Polska może polegać na Ameryce
Ważniejsze od tweetów Donalda Trumpa są realne działania Stanów Zjednoczonych. A te dowodzą, że nie opuszczają one swoich sojuszników – przekonuje David Petraeus, były szef CIA i głównodowodzący wojskami USA w Iraku oraz Afganistanie.
Stany Zjednoczone nie odpowiedziały na atak Iranu na saudyjskie rafinerie. Stenogram z rozmowy Donalda Trumpa z Wołodymyrem Zełenskim pokazał, jak instrumentalnie jest traktowana przez USA Ukraina. A teraz Kurdowie pozostawieni na pastwę Turcji. Czy Polska nie popełniła błędu, opierając swoje bezpieczeństwo niemal wyłącznie na sojuszu ze Stanami Zjednoczonymi?
Oczywiście trzeba śledzić tweety prezydenta, czytać doniesienia mediów. Ale trzeba też patrzeć, gdzie są przemieszczane nasze siły zbrojne, gdzie inwestujmy w infrastrukturę wojskową, jaka jest nasza realna polityka. A to, jak podkreśla ambasador Mosbacher, pokazuje, że nasze relacje z Polską nigdy nie były takie bliskie. O tym świadczą wielkie zakupy broni, w tym Patriotów i innych strategicznych systemów obronnych, i F-35. Ale także plany budowy kwatery dowodzenia amerykańskiej dywizji i wzmocnienia o 1000 żołnierzy stałej rotacji około 4,5 tys. naszych żołnierzy. Coraz większa jest także obecność naszego lotnictwa w Polsce.
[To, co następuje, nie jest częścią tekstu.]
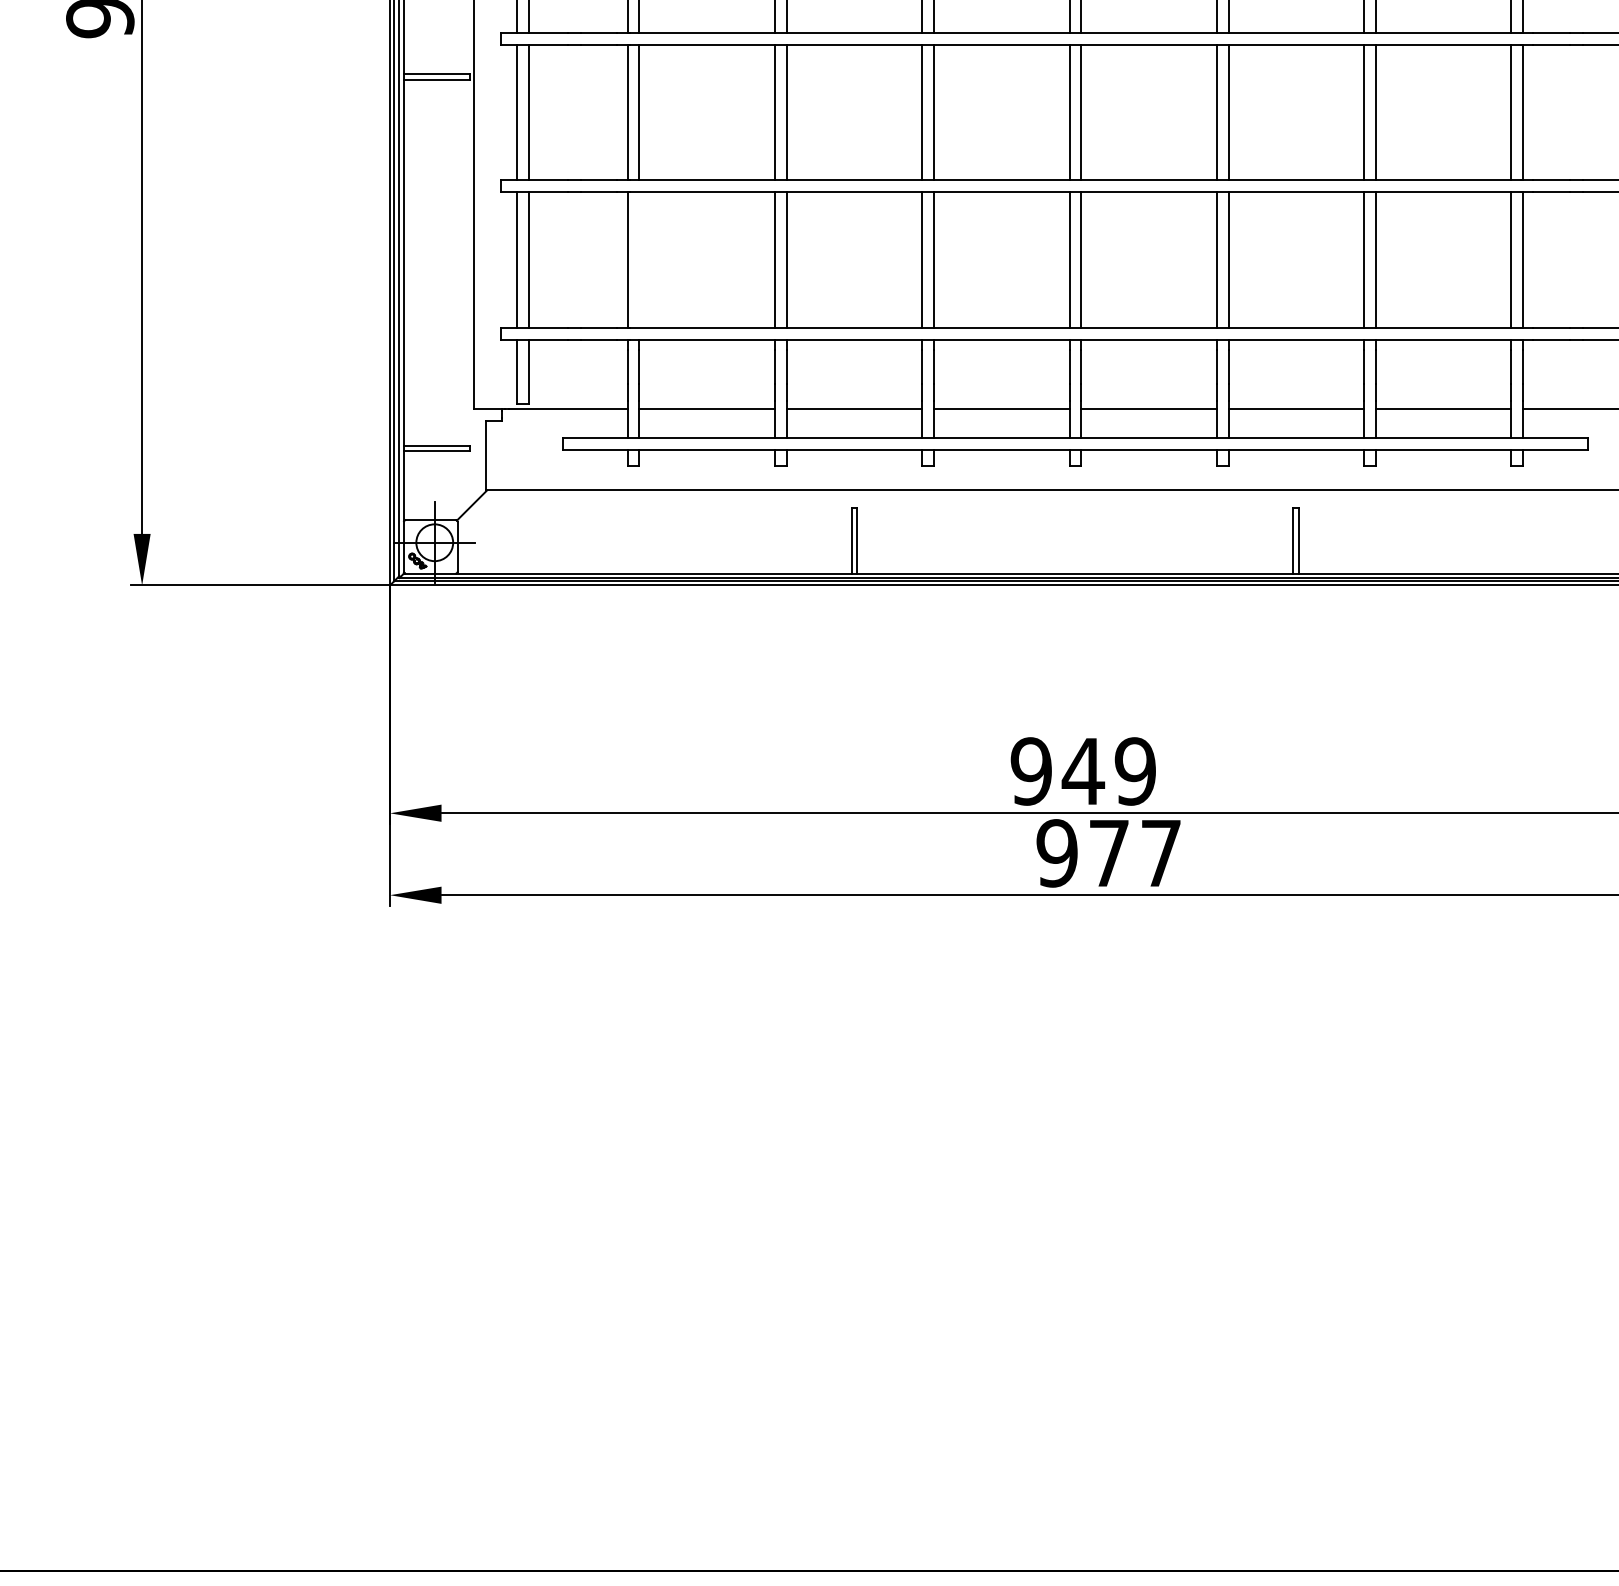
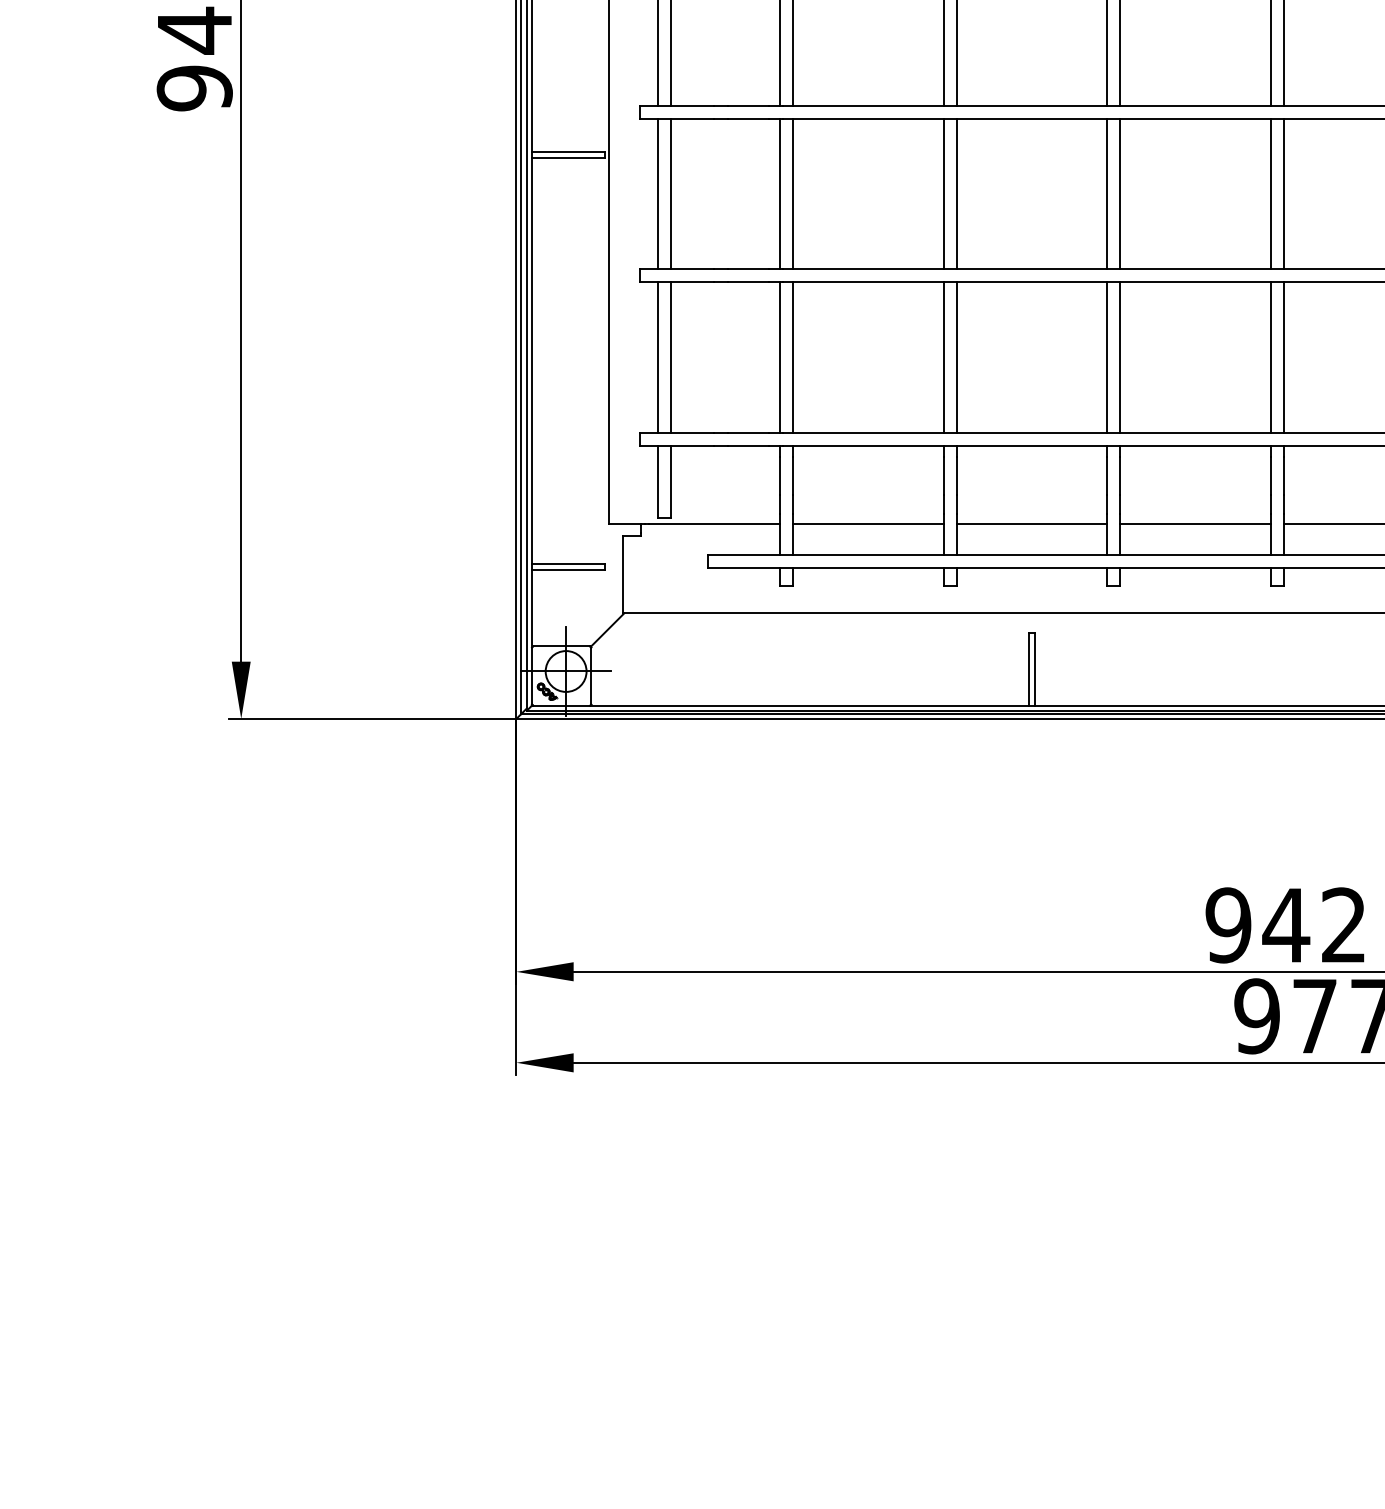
line: (639, 259) -> (793, 357), added
text: (1134, 771) -> (1342, 925), 949 -> 942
W samych Stanach Zjednoczonych nakłady na obronę w stosunku do PKB nigdy nie były tak duże przynajmniej od końca zimniej wojny: to 740 mld USD rocznie! Owszem, znaczna część z tego jest przeznaczona na umocnienie naszych sił w Azji i Pacyfiku, ale efektem jest także ogromne wzmocnienie gotowości amerykańskiej armii do zaangażowania się tu, w...
Archiwum Rzeczpospolitej to wygodna wyszukiwarka archiwalnych tekstów opublikowanych na łamach dziennika od 1993 roku. Unikalne źródło wiedzy o Polsce i świecie, wzbogacone o perspektywę ekonomiczną i prawną.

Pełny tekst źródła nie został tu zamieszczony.